I believe what you really want is something more along the lines of this...
MATCH (m:Media)-[r:WITH]->(:Tag {name:'Peripheral'})
WITH count(r) as totes, collect(m) as mcol
unwind mcol as m
MATCH m-[:WITH]->(:Tag {name: 'Target'})
RETURN COUNT(*) as both, totes, count(*)/(totes*1.0)
Upvotes: 1
Reputation: 1893
My take on this is that your query is returning a row for each matched media node and hence the count of totes
will always be 1. To carry the total count forward you need to aggregate the returned nodes - hence using COLLECT
and then UNWIND
. Dave Bennett is correct although I believe that his second suggestion is what you need. To break it down:
This line gets your initial pattern match.
MATCH (m:Media)-[r:WITH]->(:Tag {name:'Peripheral'})
Now you need to return your total count and carry forward a collection of the matched media nodes. Just carrying m
forward results in the issue you have, i.e. getting a count of 1 for each media node you match
WITH count(r) as totes, collect(m) as mcol
Now you can unwind the collection of media nodes that you carried forward to transform it back into individual rows that you can use to match a subset of those media nodes that have the tag target
UNWIND mcol as media
MATCH media-[:WITH]->(:Tag {name: 'Target'})

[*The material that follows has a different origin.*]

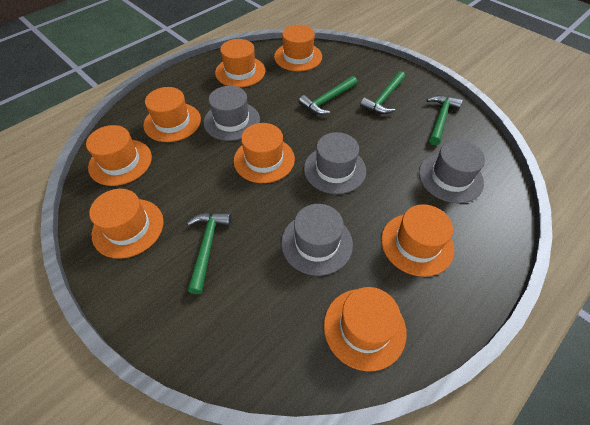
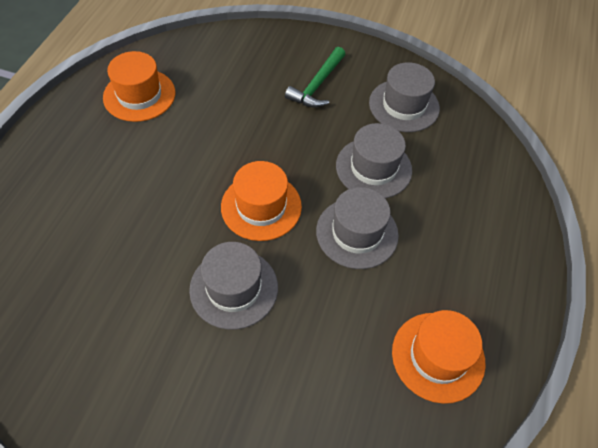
green hammer: 4 -> 1
orange hat: 8 -> 3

Now you should have all the necessary info to get the result that you desire, i.e. the percentage of Media nodes with Tag 'target' out of all the Media nodes with Tag 'peripheral'
RETURN COUNT(*) as both, totes, COUNT(*)/(totes*1.0)

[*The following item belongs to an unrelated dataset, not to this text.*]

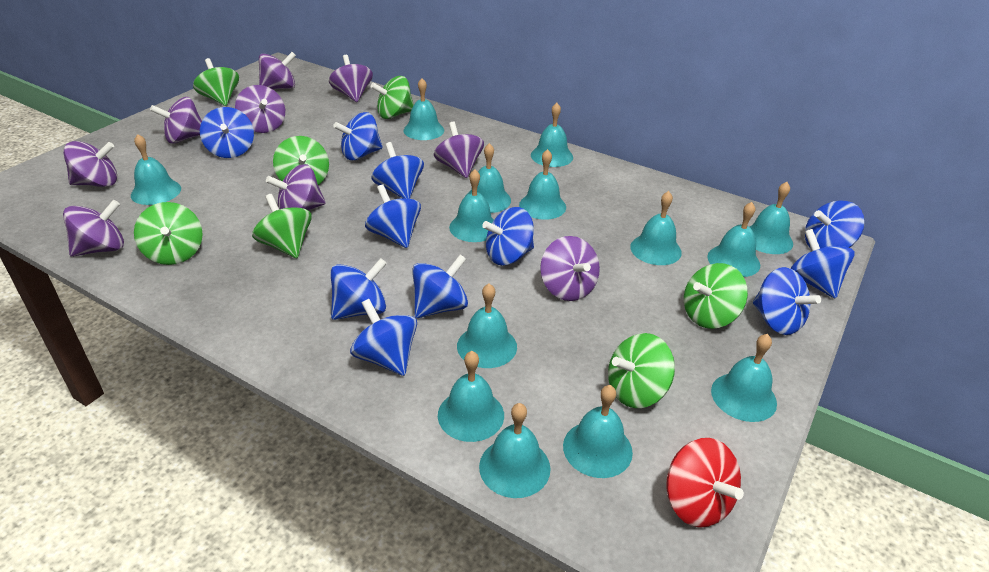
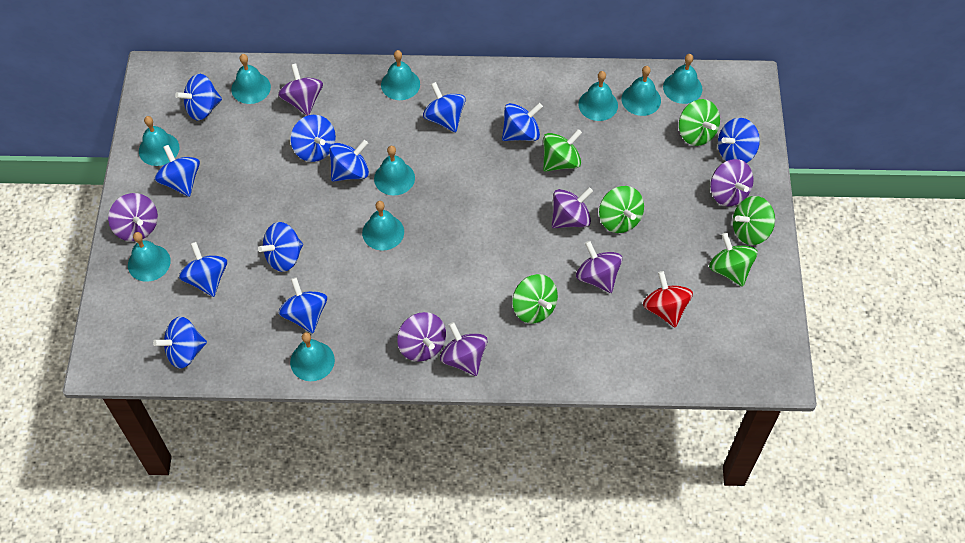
green spinning top: 7 -> 6
purple spinning top: 9 -> 7
turquoise bell: 14 -> 10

For other readers it may be worth pointing out that (totes*1.0)
is necessary to force one of the arguments to be a float. If this is not done then integer maths will take place and you will get 0 or 1! I also find it more expressive to indicate the exact expression that I am aggregating, so the return statement would become
RETURN COUNT(media) as both, totes, COUNT(media)/(totes*1.0)
and to express an actual percentage you could use
RETURN COUNT(media) as both, totes, COUNT(media)/(totes*1.0)*100
The only other thing would be to pass forward the second count explicitly
WITH COUNT(media) as both, totes
RETURN both, totes, both/(totes*1.0)*100
So to bring it all together it becomes
MATCH (m:Media)-[r:WITH]->(:Tag {name:'Peripheral'})

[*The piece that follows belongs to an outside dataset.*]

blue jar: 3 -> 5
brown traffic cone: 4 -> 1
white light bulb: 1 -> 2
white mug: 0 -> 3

WITH count(r) as totes, collect(m) as mcol
UNWIND mcol as media
MATCH media-[:WITH]->(:Tag {name: 'Target'})
WITH COUNT(media) as both, totes
RETURN both, totes, both/(totes*1.0)*100
Not trying to take anything away from the previous answer - just expanding on it as I find sometimes it is useful to know why as well as how. So this is for my own benefit and future reference! :)
Upvotes: 1